E então, a conversa na sala de espera começa. O “Hipocondríaco” é o verdadeiro protagonista. Ele olha para o seu celular e faz uma pesquisa sobre os sintomas que não tem, mas que, se você perguntar, ele descreverá com detalhes que fariam qualquer médico levantar uma sobrancelha.
“Você já sentiu essa dor estranha aqui?” ele pergunta, apontando para a parte mais improvável do corpo. Os outros pacientes, em sua maioria, tentam ignorá-lo, mas é impossível não se deixar levar pela espiral de paranoia que ele cria.
Quando o médico finalmente o chama, você tem a impressão de que a sala de espera inteira respira aliviada, como se um resgate tivesse ocorrido.
Ao entrar no consultório, você se depara com o “médico zen”, que parece mais um guru do que um profissional de saúde. Ele está cercado por plantas, livros de autoajuda e um difusor de óleos essenciais que exala um aroma que poderia facilmente ser confundido com um spa.
“Como você se sente hoje?” ele pergunta, enquanto você tenta encontrar as palavras entre a serenidade da sala e a ansiedade que lhe acompanha.

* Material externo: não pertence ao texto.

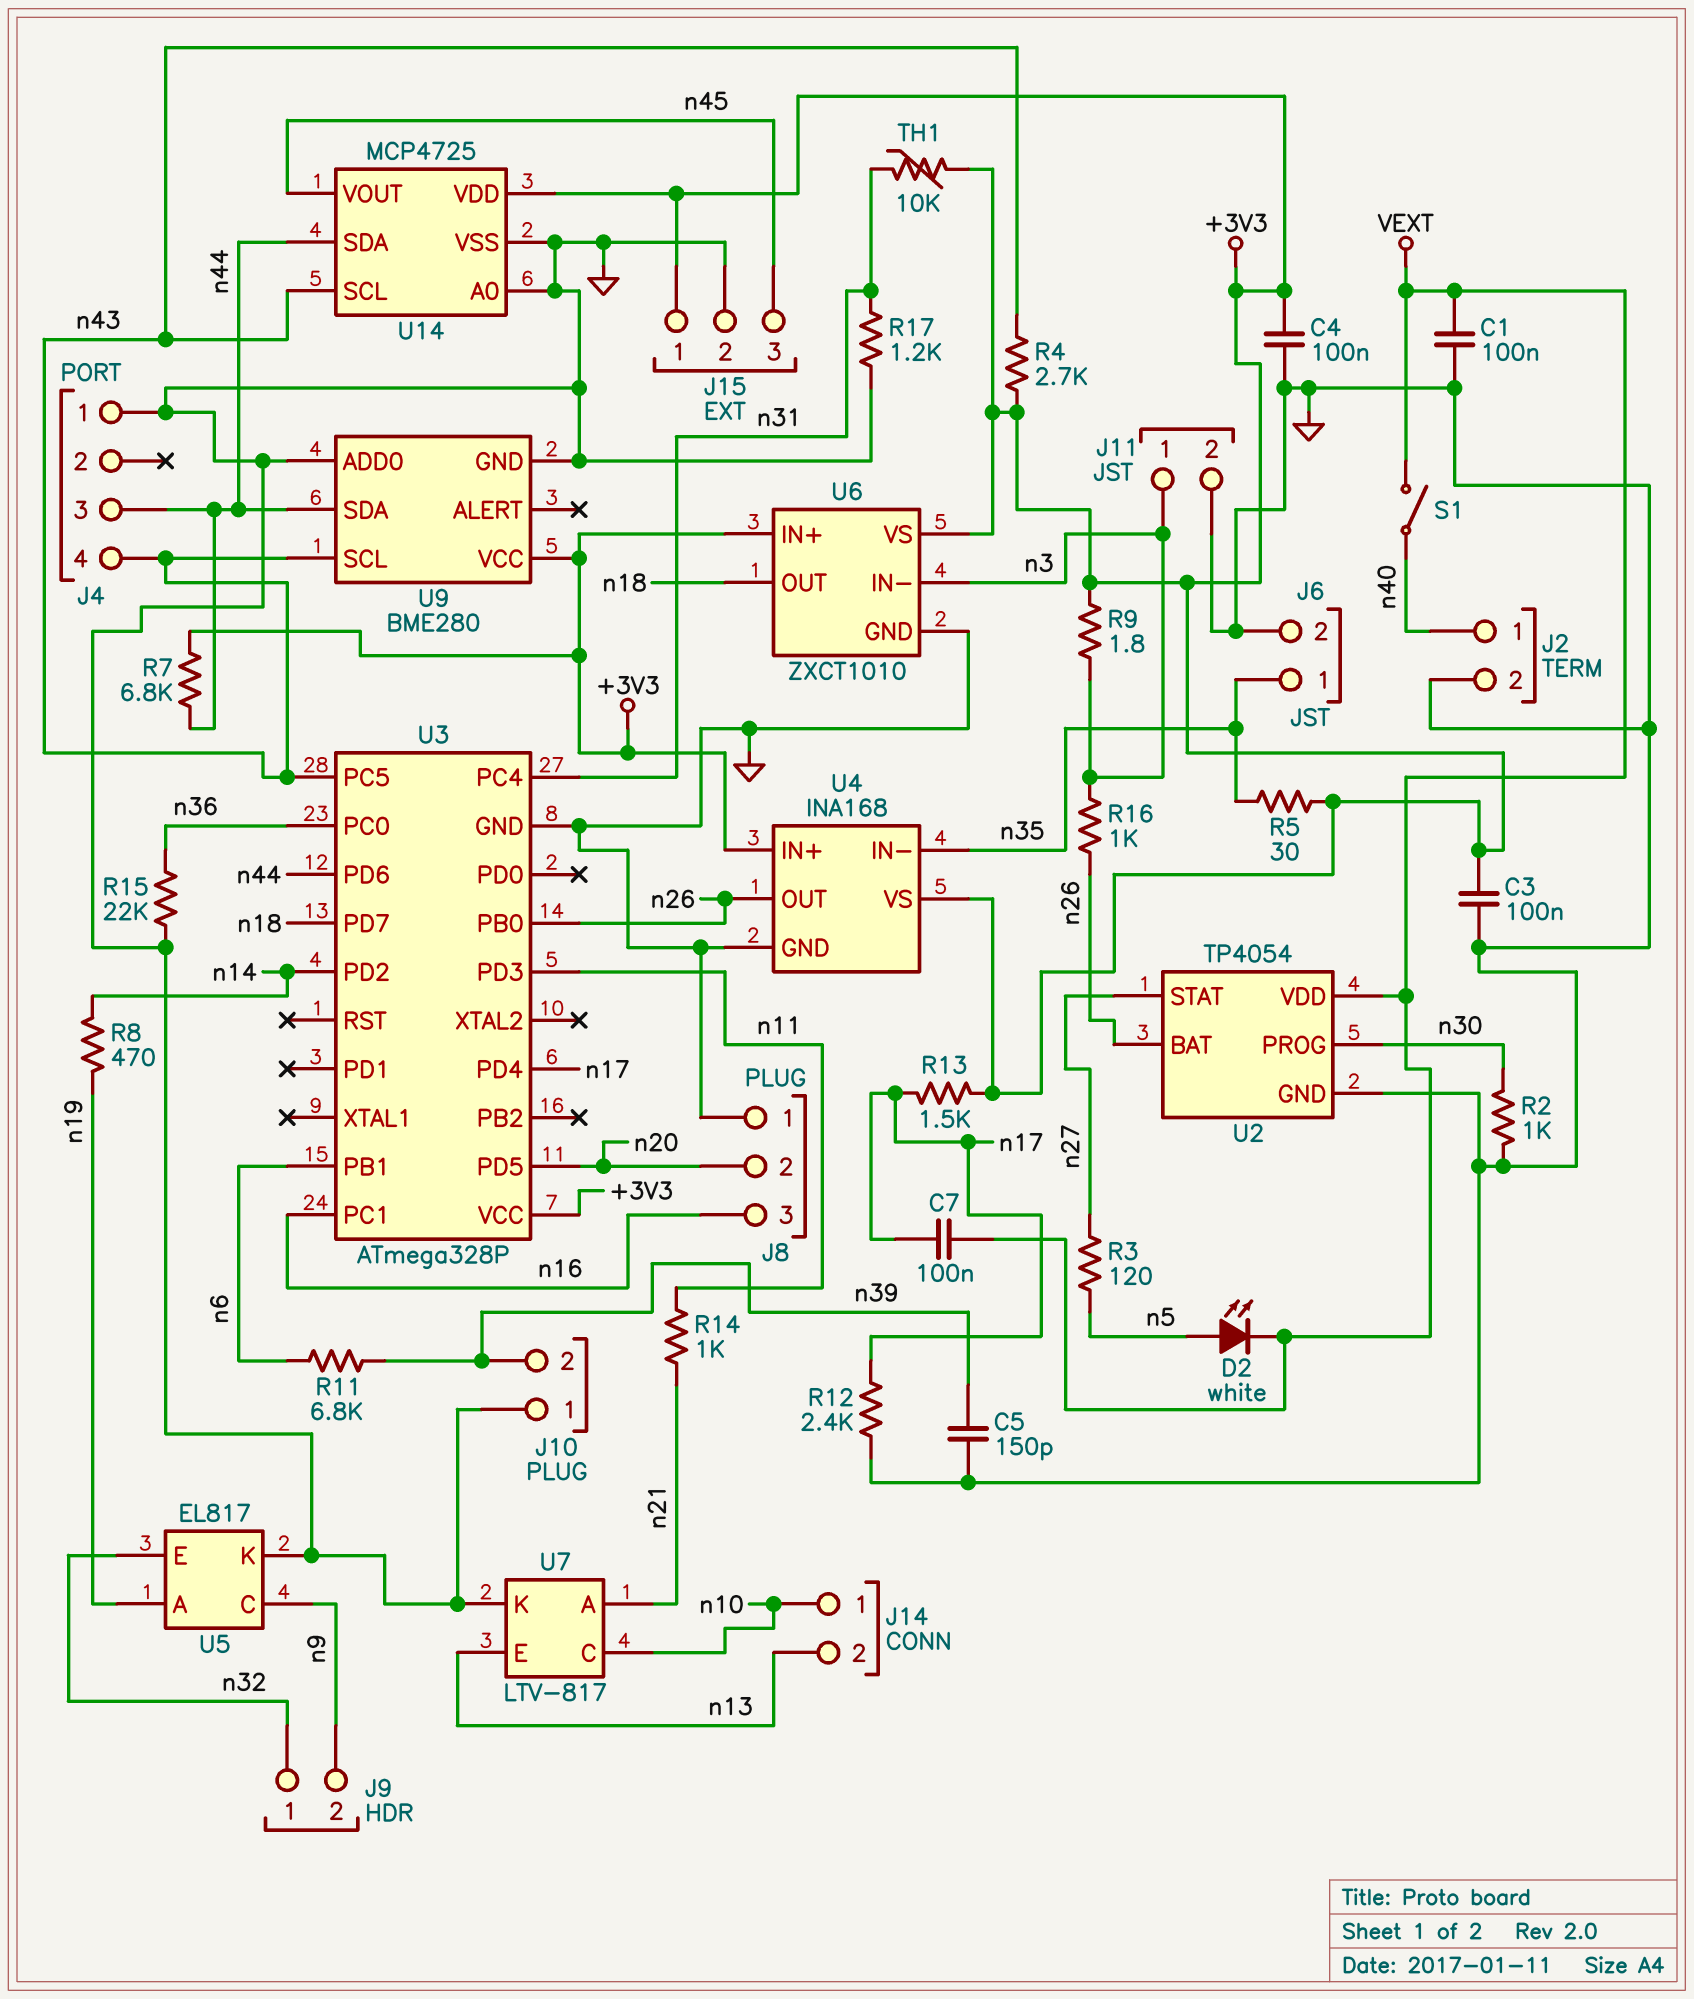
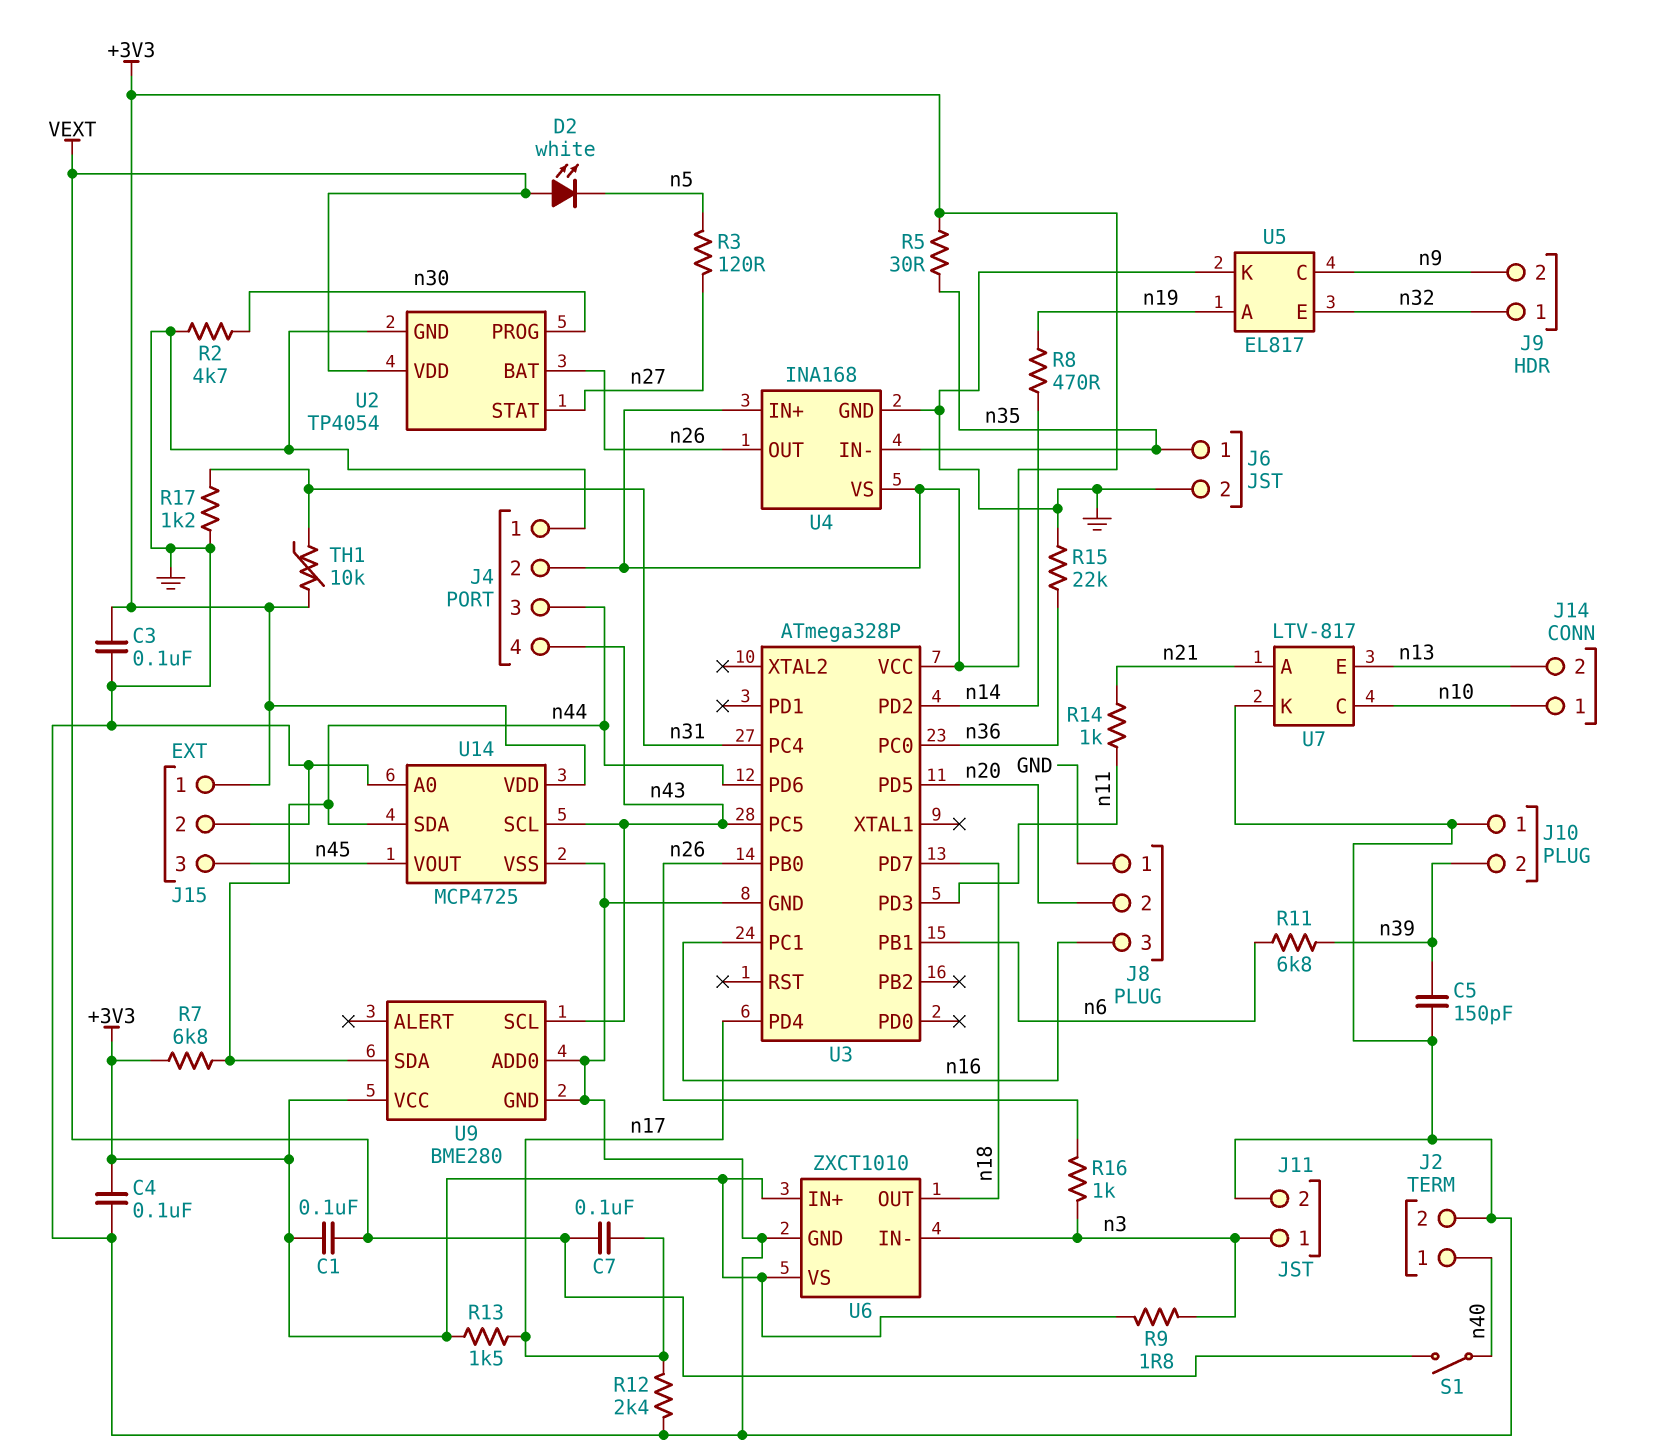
C1: 100nF (GND, VEXT) -> 100nF (+3V3, VEXT)
D2: LED white (A n5, K VEXT) -> LED white (A VEXT, K n5)
J4 pin 2: none -> +3V3
R2: 1k (GND, n30) -> 4.7k (GND, n30)
R4: 2.7k (+3V3, n43) -> none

Enquanto você fala sobre seus sintomas, ele escuta com um olhar que mistura interesse genuíno e uma leve confusão, como se estivesse tentando resolver um quebra-cabeça.
Quando você menciona que a dor é “como uma picada de abelha”, ele acena, como se tivesse acabado de descobrir a resposta para a última charada do jogo.

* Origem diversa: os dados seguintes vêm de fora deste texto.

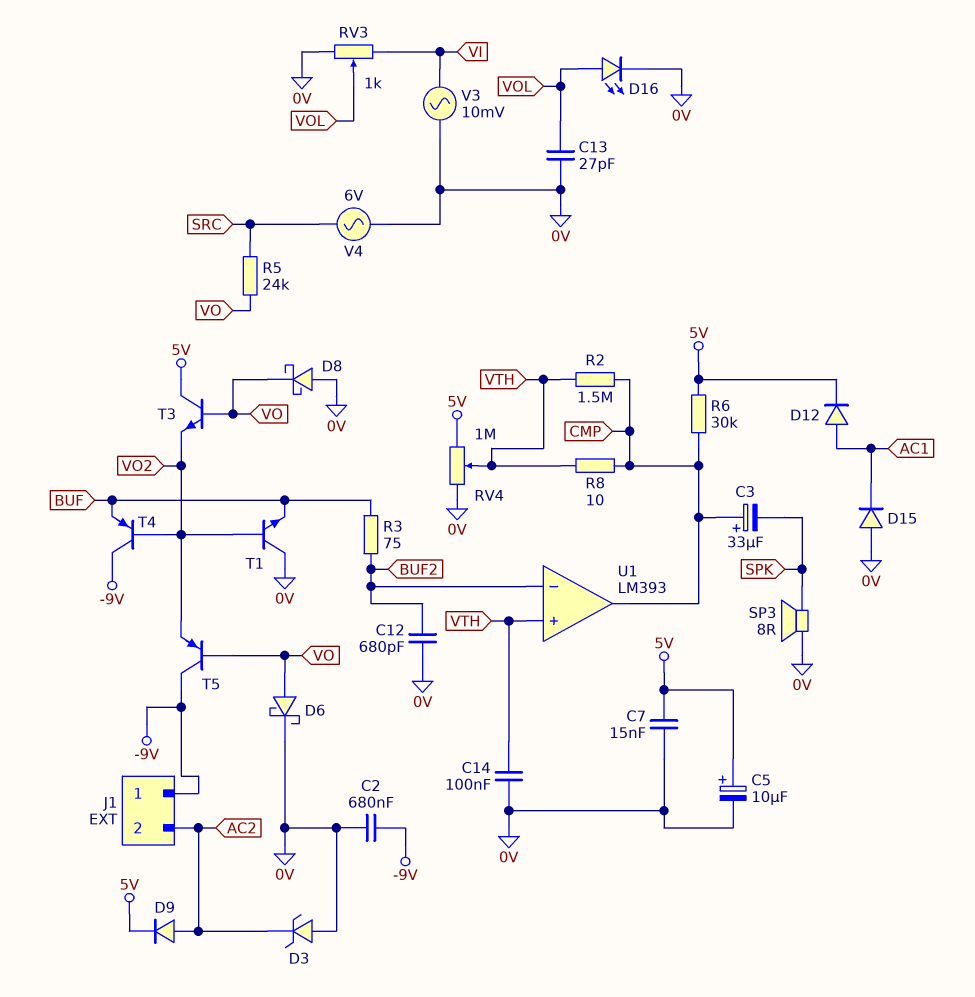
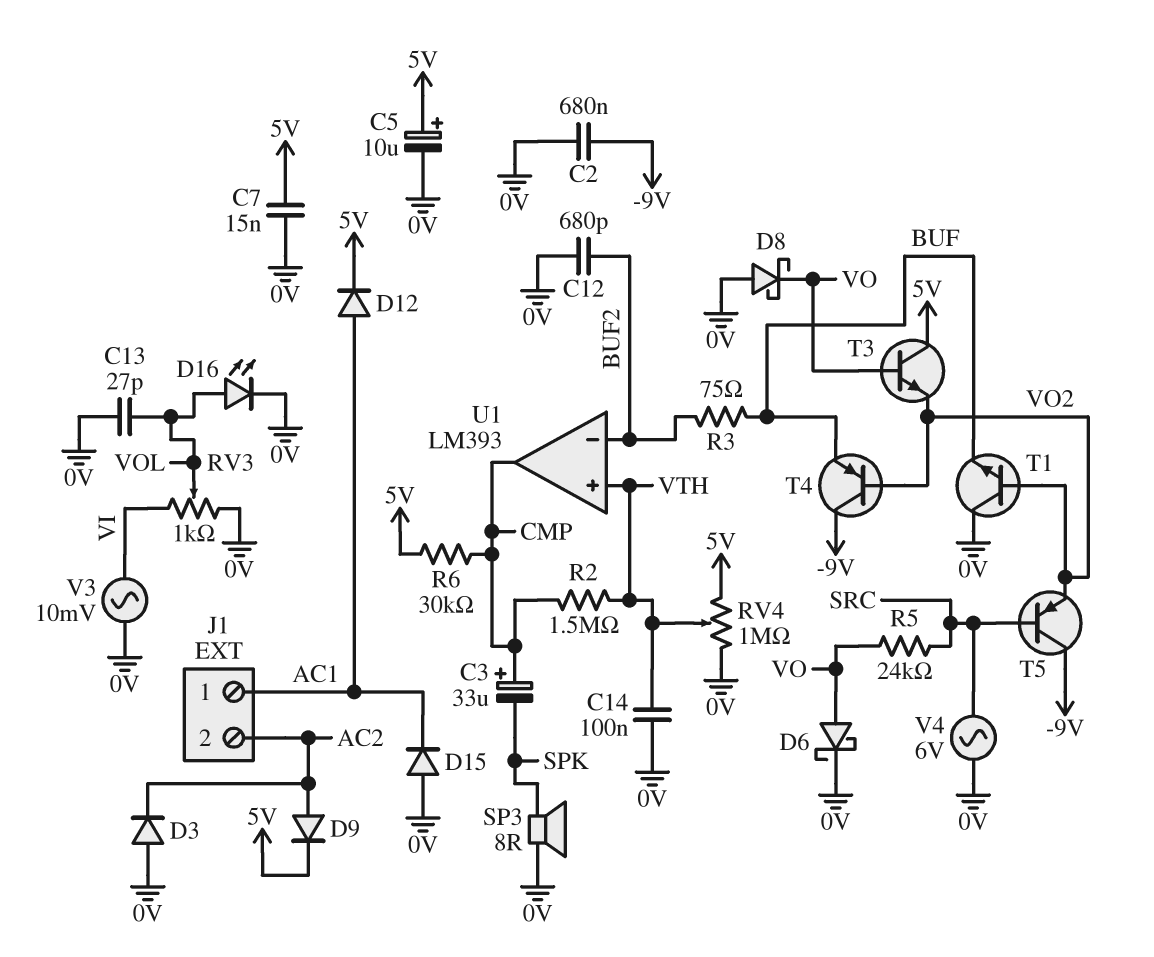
D3: zener (A 0V, K AC2) -> diode (A 0V, K AC2)
J1 pin 1: -9V -> AC1
R8: 10 (CMP, VTH) -> none
T5: PNP (B VO, C -9V, E VO2) -> PNP (B SRC, C -9V, E VO2)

“Vamos fazer alguns exames”, ele diz, e você se pergunta se isso significa que ele vai te transformar em um experimento de laboratório.
Após a consulta, você volta à sala de espera, onde o “Hipocondríaco” agora está em uma fase de autodiagnóstico avançado. Ele discute com a senhora idosa, que, para sua surpresa, parece estar concordando com suas teorias mirabolantes. É como assistir a um documentário sobre fauna e flora, mas com muito mais drama. A cada espirro, ele se inclina mais perto dela, em busca de uma validação que nunca chega.

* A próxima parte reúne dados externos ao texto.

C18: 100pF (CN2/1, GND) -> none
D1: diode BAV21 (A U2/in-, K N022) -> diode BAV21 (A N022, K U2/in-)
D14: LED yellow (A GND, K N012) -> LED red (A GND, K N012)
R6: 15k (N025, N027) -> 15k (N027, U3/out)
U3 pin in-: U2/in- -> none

Finalmente, chega a sua vez de sair do consultório. Você percebe que a sala de espera tem sua própria linguagem. Os olhares trocados entre os pacientes são como um código secreto que apenas eles entendem. Há um entendimento tácito de que todos ali estão enfrentando um mesmo desafio. E, enquanto você se despede do “Médico Zen” e sai do consultório, não consegue deixar de pensar que, apesar do estresse, a visita ao médico é uma verdadeira comédia humana.
Ao se encaminhar para a saída do consultório, você se depara com a recepcionista mais uma vez. Ela sorri, mas, ao mesmo tempo, parece estar esperando que você diga algo extraordinário.
“E aí, tudo certo?” pergunta, como se a resposta pudesse mudar o curso da medicina. E você, em um momento de reflexões profundas, responde: “Sim, tudo ótimo, exceto por ter que voltar aqui na próxima consulta”.
E assim, você deixa o consultório, levando consigo não apenas receitas e conselhos médicos, mas também uma coleção de histórias.
Visitas ao médico são, no fundo, uma mistura de comédia e drama, onde cada paciente é uma peça única no grande quebra-cabeça da saúde.
Fonte: José Feldman. Peripécias de um jornalista de fofocas & outros contos. Maringá/PR: IA Poe. Biblioteca Voo da Gralha Azul, 2024.